When to investigate further
Some warning signs need immediate attention, even if the site still seems accessible:
- Frequent 500 errors.
- Service restarts without manual action.
- Growing memory usage over time.
- Slow page loads after each deployment.
- Log entries repeating every few minutes.
- Missing static assets or broken redirects.
If you see one of these patterns, do not wait for the next outage. Investigate the application logs, confirm the service status, and compare the current configuration with the last known working version.
FAQ
Should I monitor only the homepage?
No. The homepage can load while the rest of the application is broken. It is better to monitor a key user page or a dedicated health endpoint that reflects real application status.
What is the most useful first check after a Java deployment?
Check that the public URL works, then confirm the Tomcat or private JVM service is running, and finally review the logs. This sequence quickly shows whether the issue is in the application, the runtime, or the deployment process.

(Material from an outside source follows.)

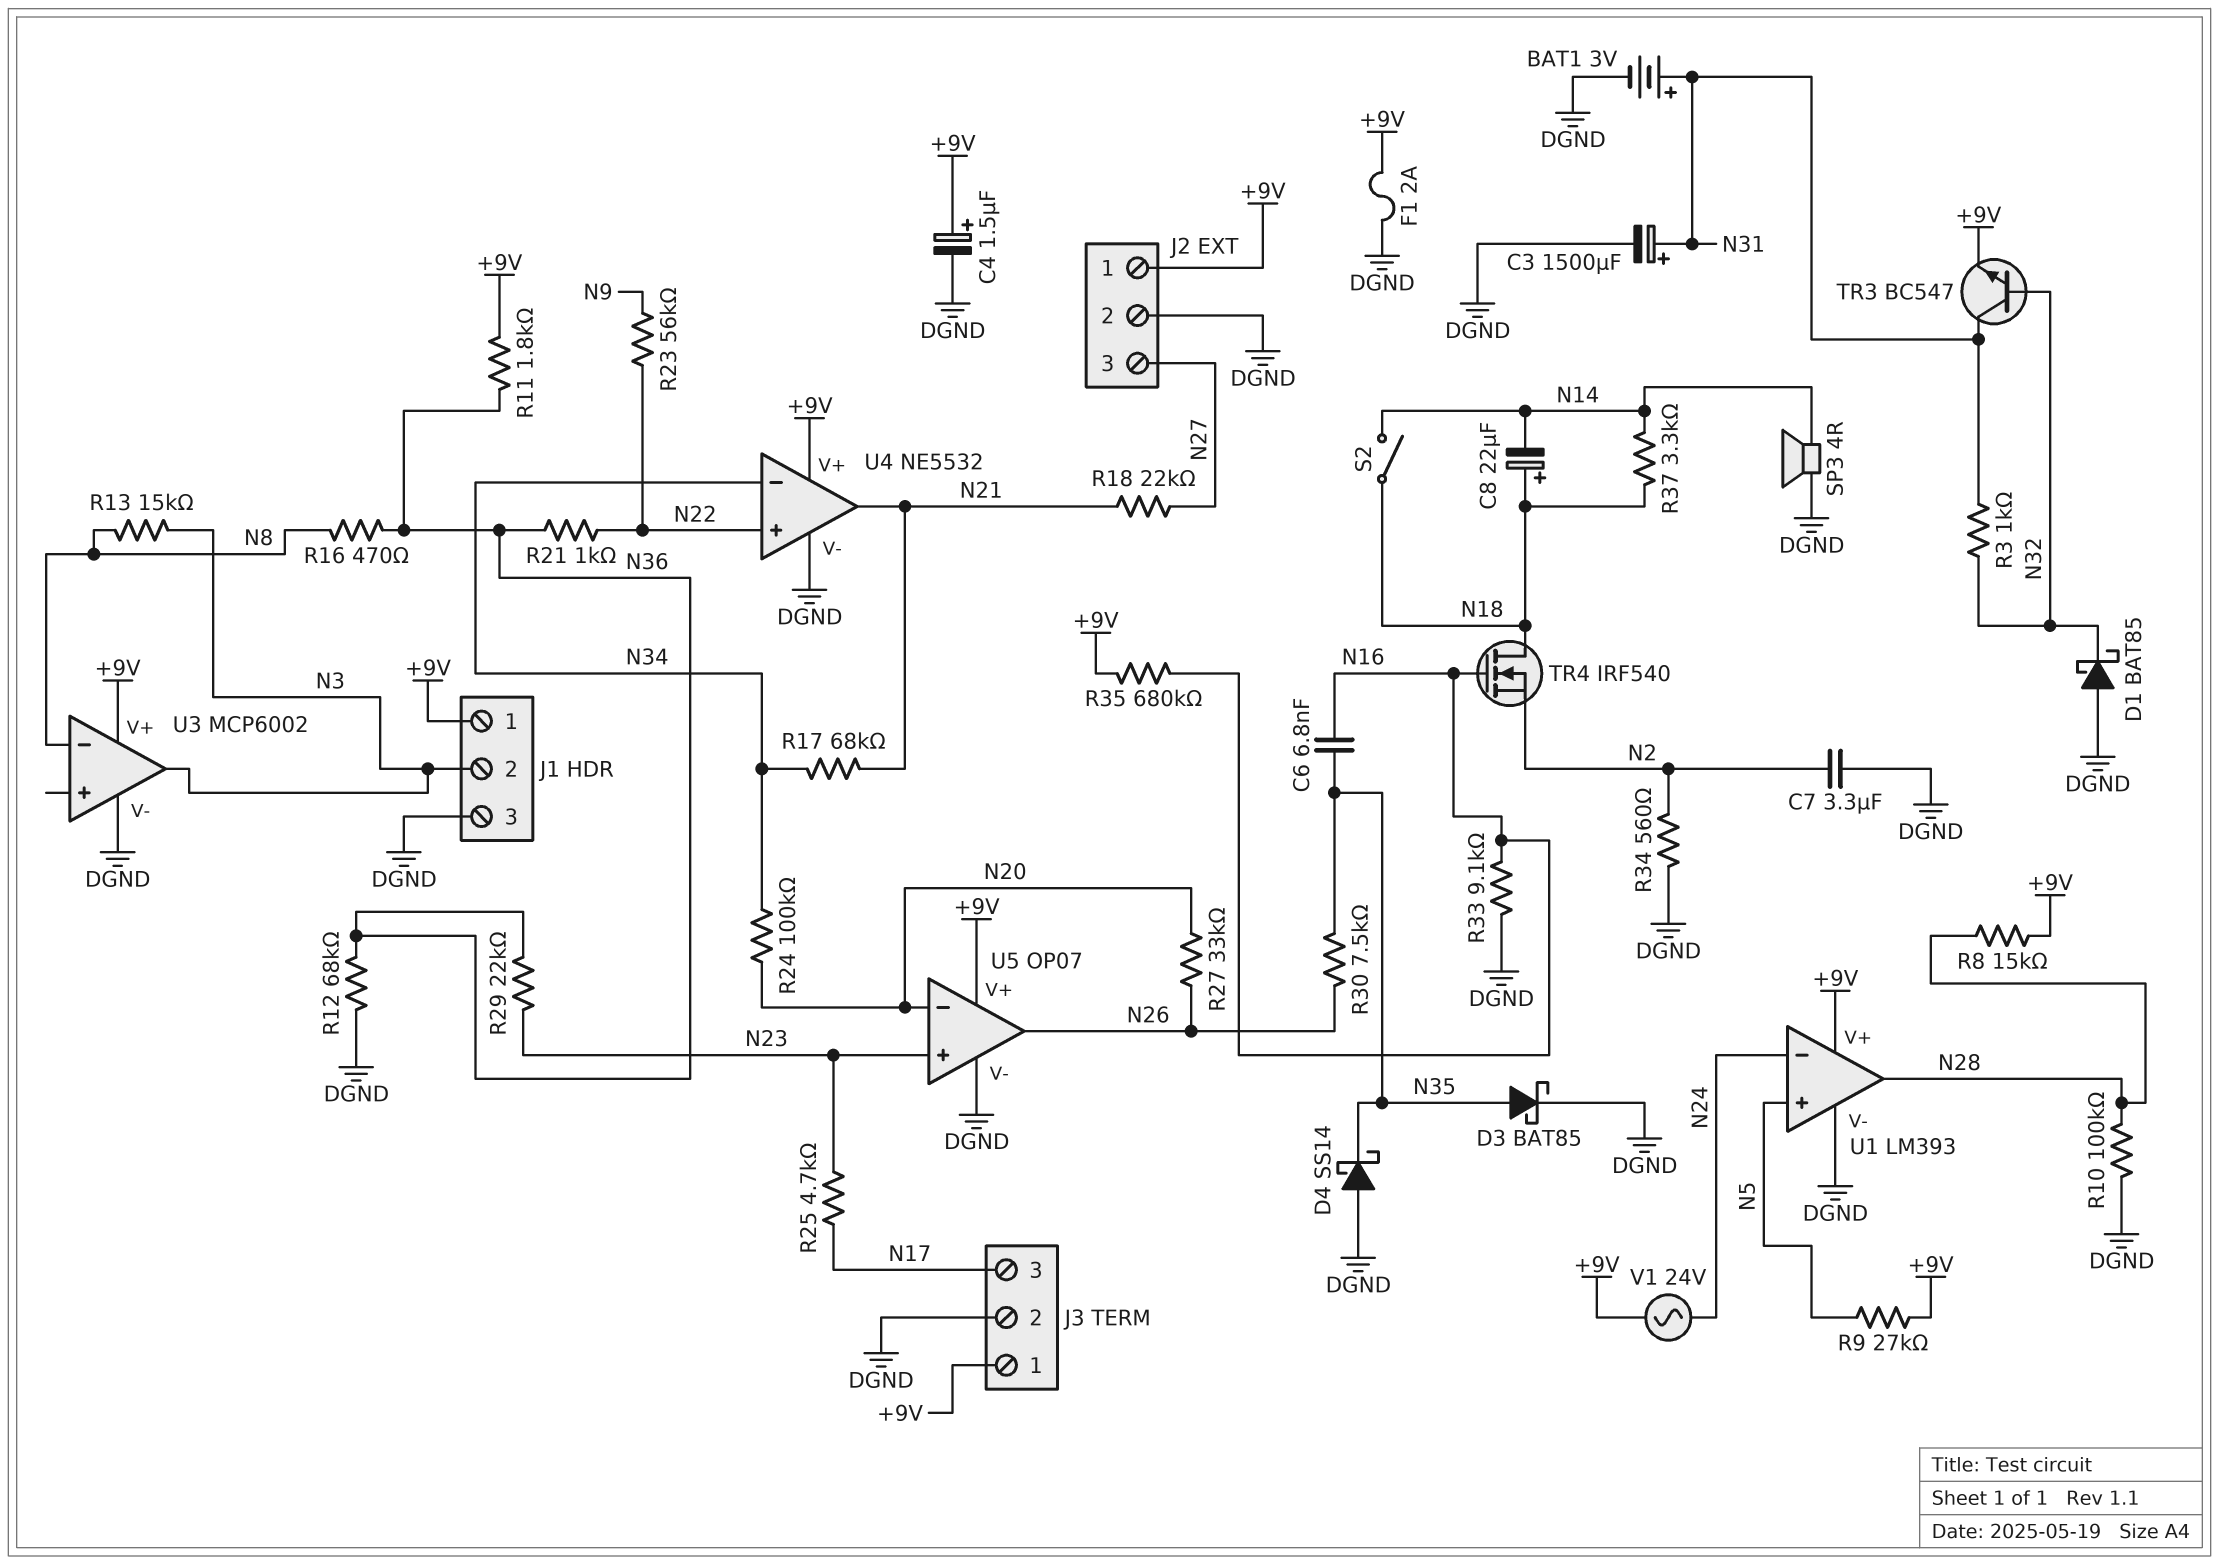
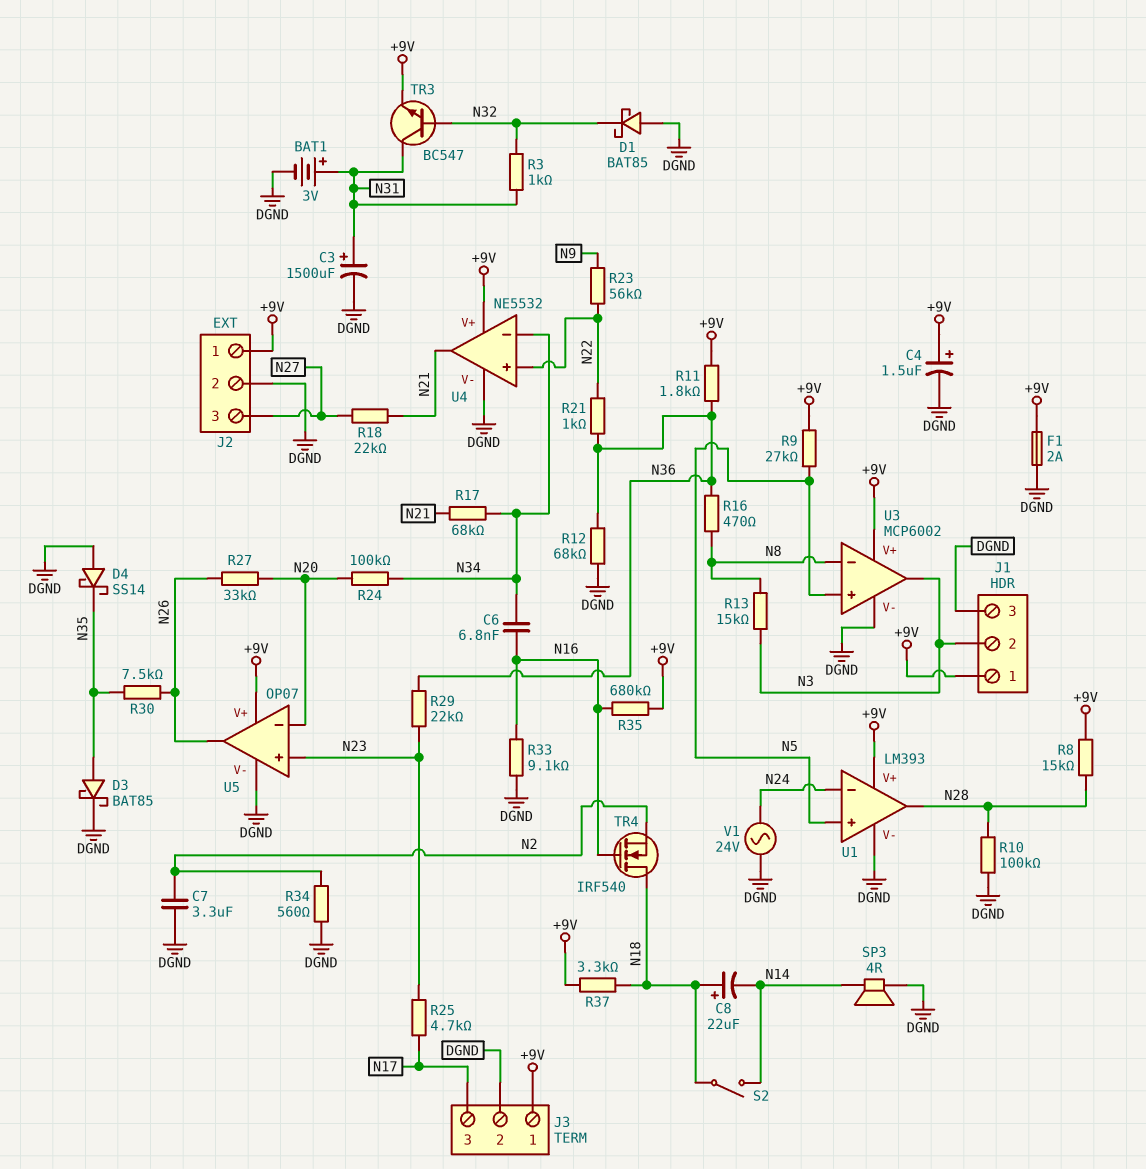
C6: 6.8nF (N16, N35) -> 6.8nF (N16, N34)
R37: 3.3k (N14, N18) -> 3.3k (+9V, N18)
U3 pin in+: none -> N5
V1: AC 24V (+9V, N24) -> AC 24V (DGND, N24)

How often should uptime checks run?
For most live sites, regular checks every few minutes are common. The exact interval depends on how critical the site is and how quickly you need to know about issues. The key is consistency, not excessive frequency.
Do I need application logs if I already have uptime monitoring?
Yes. Uptime monitoring tells you that something is wrong or slow. Logs usually explain why. Both are useful together, especially for Java applications where startup or runtime exceptions are common causes of failure.
What should I watch after changing Java version or Tomcat settings?
Test the site immediately, watch the startup logs, and compare response time and memory usage with the previous setup. Java version changes can affect compatibility, so even small changes should be validated carefully.
Conclusion
After putting a Java site live, the most useful thing you can do is monitor the parts that affect real users: public availability, page response time, Tomcat or My App Server status, JVM memory behaviour, and log errors. In a Plesk-managed Java hosting environment, these checks are practical and quick to carry out, and they give you early warning before a small issue becomes an outage.
For UK-facing sites, the best approach is to watch the application during normal usage times, confirm that HTTPS and domain routing are correct, and repeat your checks after each deployment or restart. A simple, consistent monitoring routine will keep the site more predictable and help you spot problems while they are still easy to fix.